As the Days grew shorter the Dawn came by much later in the Winters.Most of the time it would be a stark,Grey Dawn--for it would be raining in the Plains if it was snowing in the Mountains.Winter Dawns usually meant a lightening of the Indigo of the Night into a soft pearly Grey on the rainy Days--but on the days the Sun shone--it was a sight to warm the cockles of my heart!!My Bedroom faced my beloved mountains--and I have spent hours at my windowsill--just gazing out and savouring the experience!!As the Dawn approached,beautiful vari coloured Ribbons would streak across the Sky---Violet,Blue,Rose and Gold as the Horizon gradually lightened behind the Mountains.The Indigo Sky gradually softened to a deep sparkling Cobalt Blue--and the tiny puffs of pristine White Clouds caught and reflected the half light of Dawn.Just picture in your mind these Clouds suffused with a variety of Shades all mixed together in Ribbons---the Violet and Blue providing a perfect foil to the Rose and Gold!!It was this interplay of Colours that fascinated me--for the Sun rose much later but the Dawn lasted for a little over an hour in the Winter.I still carry a picture in my mind of the deep Russet Brown Brushes of the Silver Oak outside my window thrusting into the deep Cobalt Blue of the Sky---and remember painting a Watercolour of it--which my father promptly purloined for his Office!!
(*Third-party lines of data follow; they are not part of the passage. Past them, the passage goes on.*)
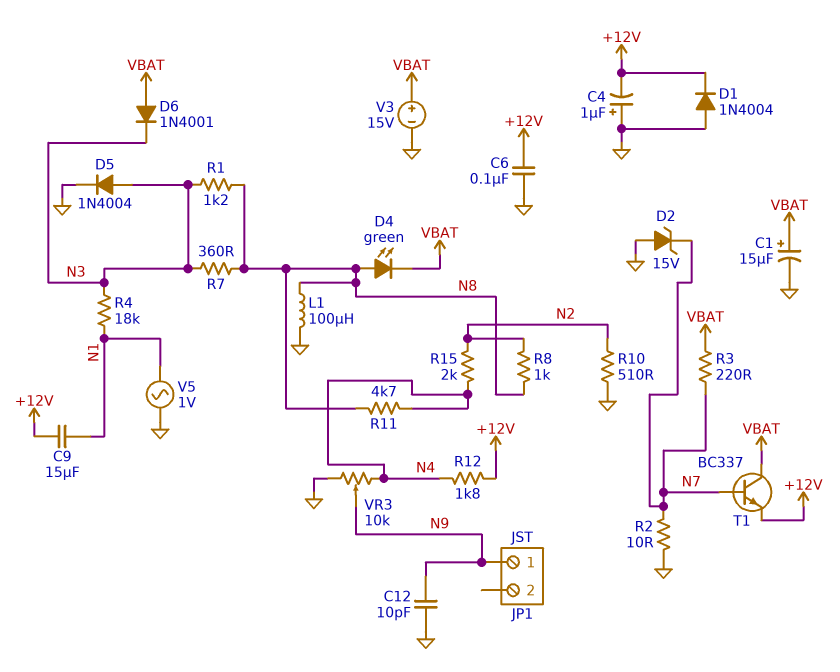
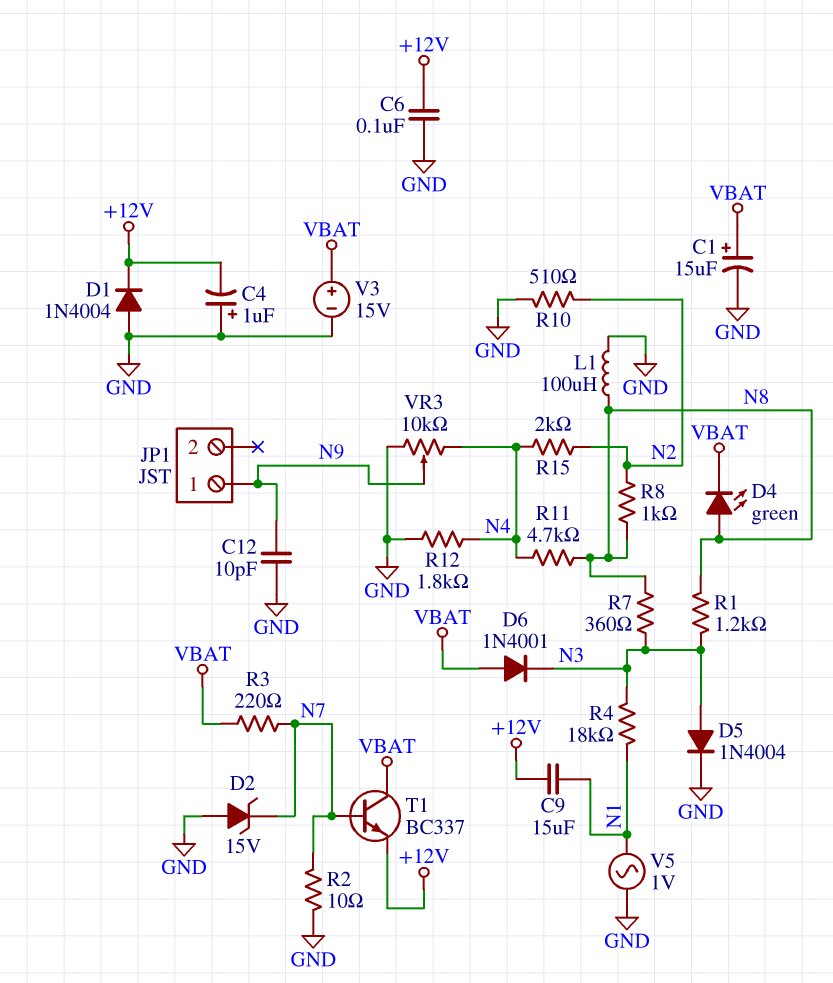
R12: 1.8k (+12V, N4) -> 1.8k (GND, N4)

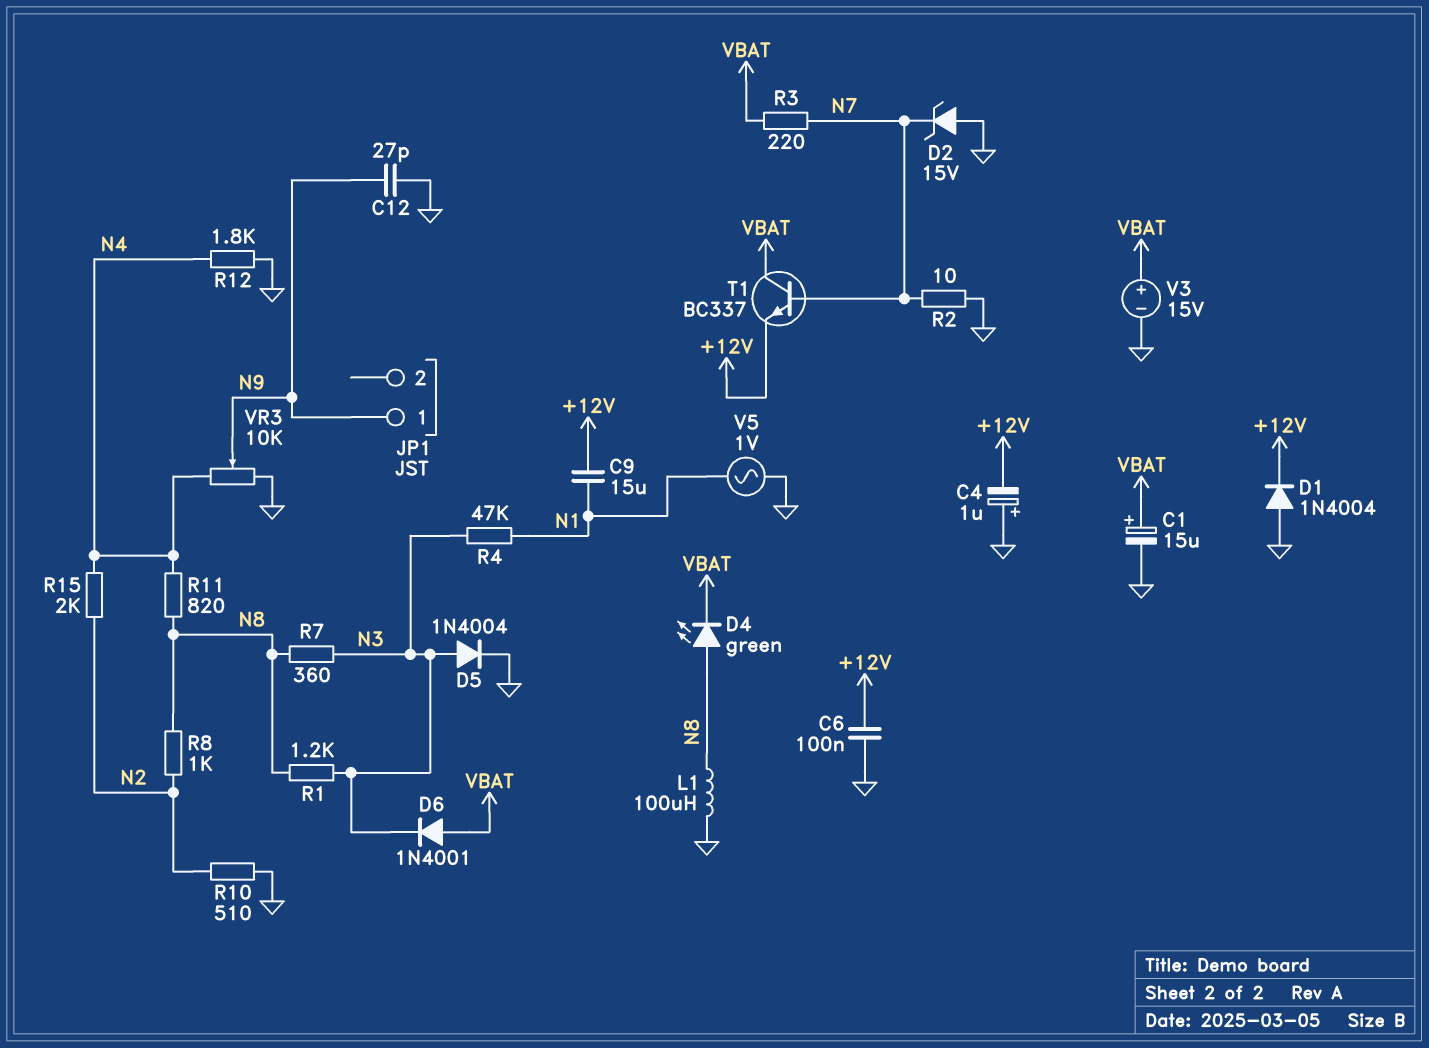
C12: 10pF (GND, N9) -> 27pF (GND, N9)
R4: 18k (N1, N3) -> 47k (N1, N3)
R11: 4.7k (N4, N8) -> 820 (N4, N8)

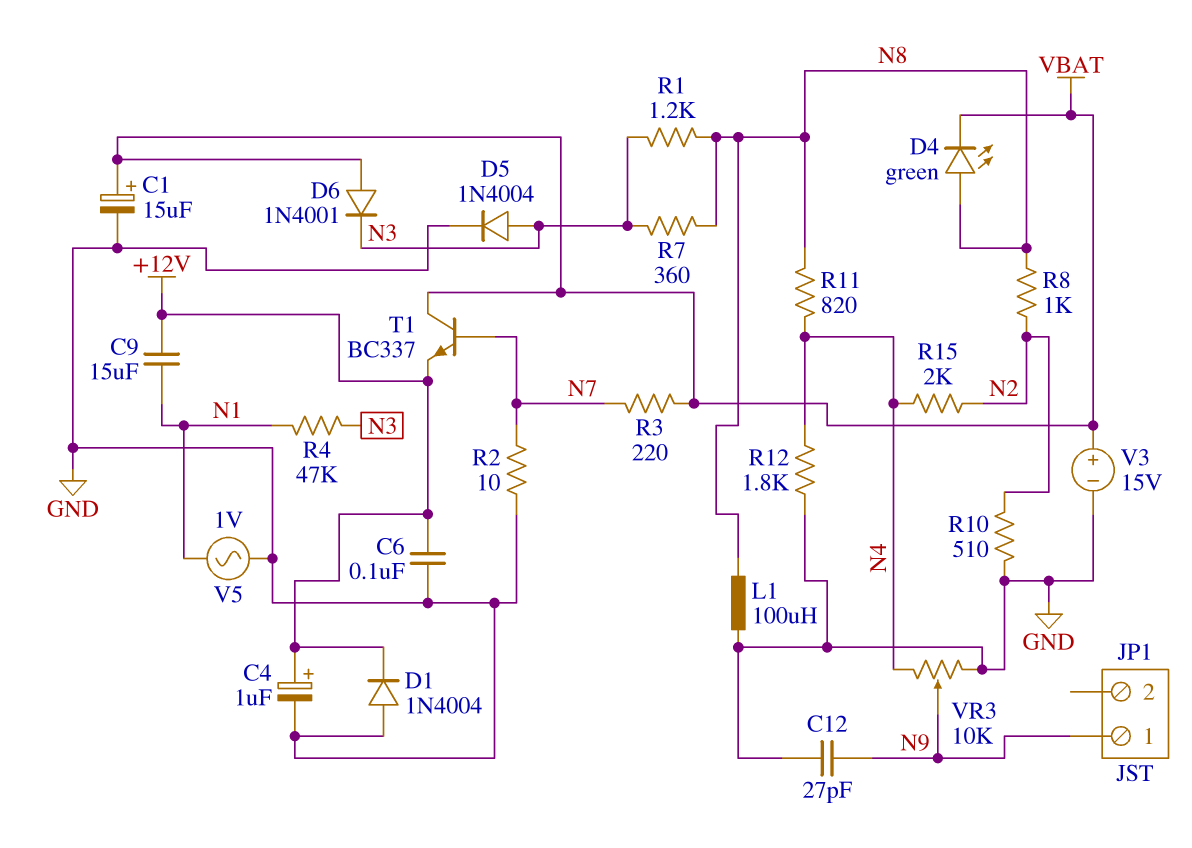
C4: 1uF (plus GND, minus +12V) -> 1uF (plus +12V, minus GND)
D2: zener 15V (A GND, K N7) -> none

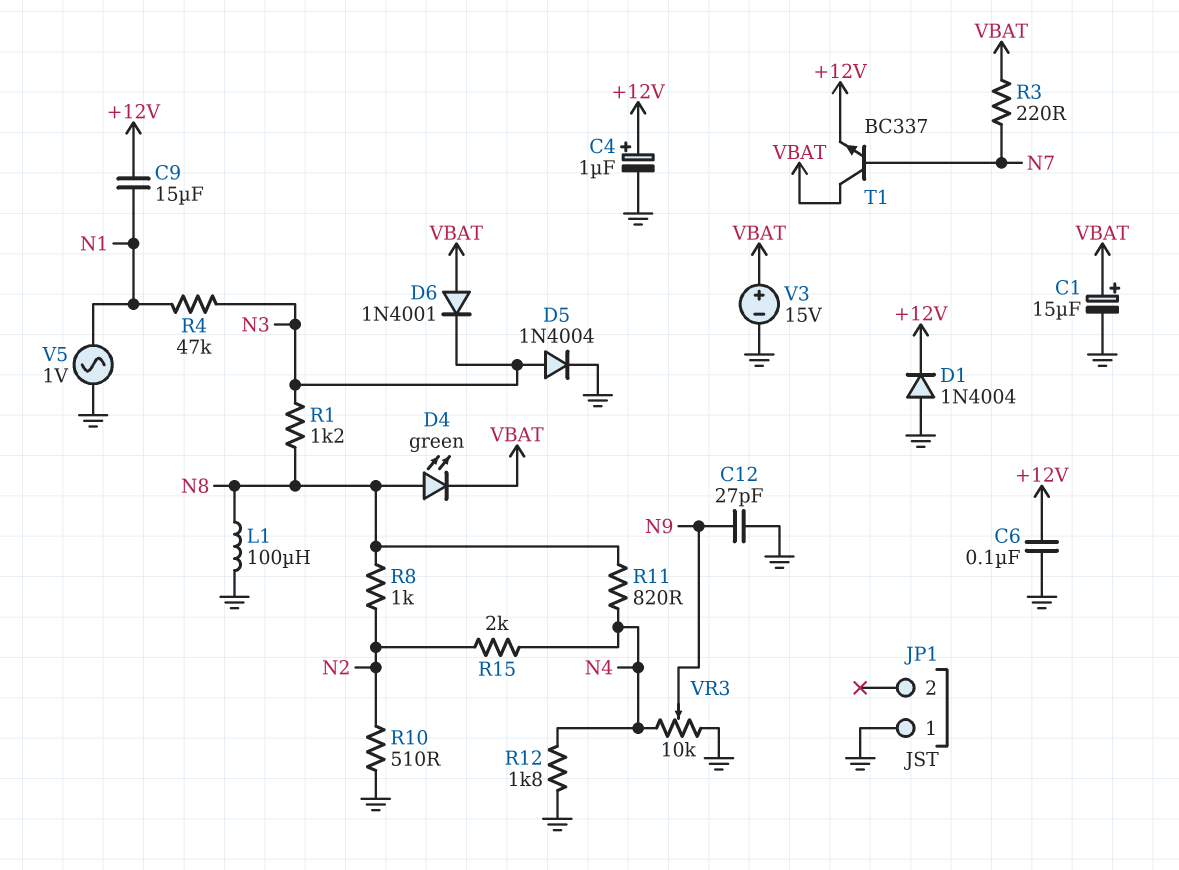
JP1 pin 1: N9 -> GND
R2: 10 (GND, N7) -> none
R7: 360 (N3, N8) -> none

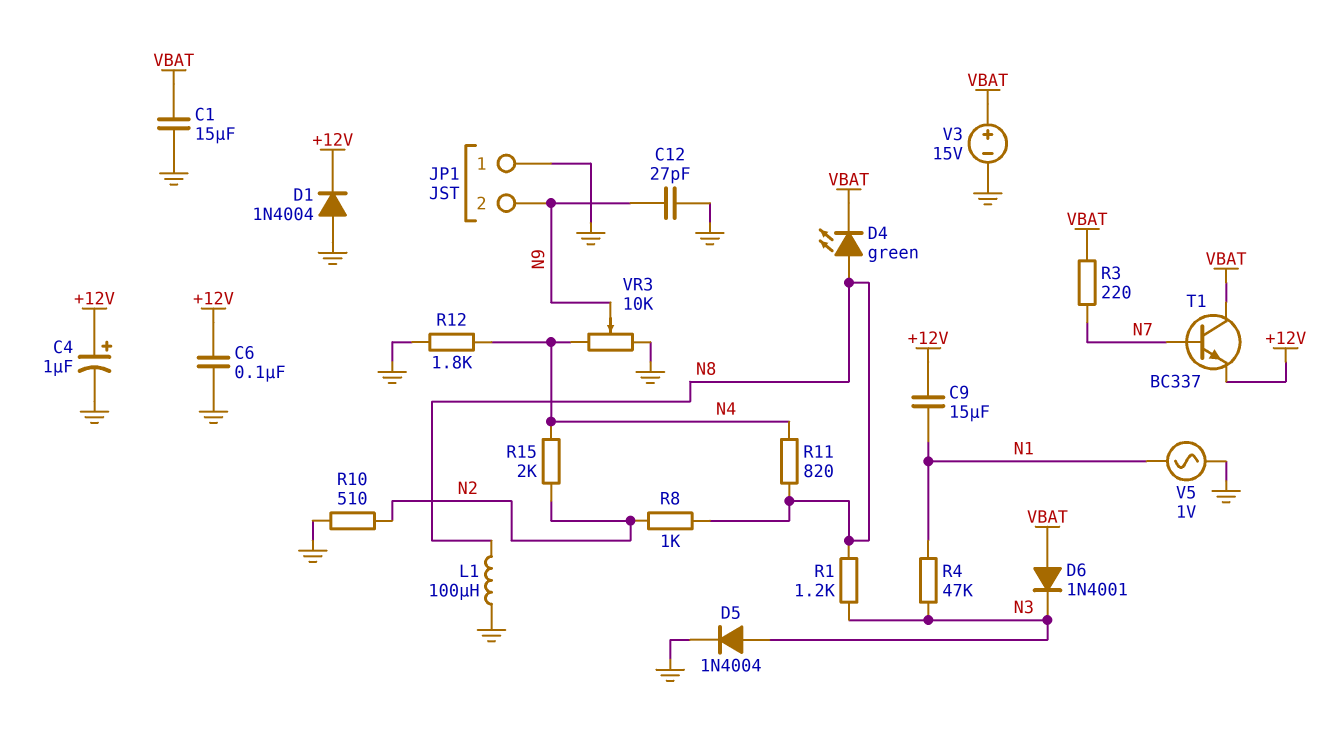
C1: 15uF (plus VBAT, minus GND) -> 15uF (GND, VBAT)
JP1 pin 2: none -> N9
Rising early became a habit thanks to the Milkman who delivered his Goods at the crack of Dawn to our home in Bombay (Mumbai).Often while Sudhir and Girls slept I'd curl up on a Sofa by the Window and gaze out at the Vegetable patch next door.It was fascinating to pick out the finer nuances of the Plants and Trees as they grew sharper and came into focus as the Light grew stronger--in Summer the Day rose in a blaze of Glory--the Sun rising swiftly over the Coconut trees--bathing their Fronds in a Golden haze.In Winter it rose lazily--and once more the prolonged interplay of Colours,the melding of varoius shades of Green---the soft shade of the Green Leafy Vegetables interspersed with the darker Green of the various Shrubs growing there and the even darker Green of the Coconut Fronds gilded with the delicate Gold of early morning half light.The cacophony of the Birdsong and the Dew sprinkled Grass with strips of Gold lying across it always make me catch my breath at the sheer Beauty of it--truly God is a Master Artist!!!
Today I still watch the Dawn come up--everything that is positive in me gets recharged by this daily Phenomenon--despite being alone and feeling the loss of Sudhir next to me acutely--it is the Dawn that still gives me the strength to face each new Day with a Prayer in my heart and a positivity of purpose in my mind!!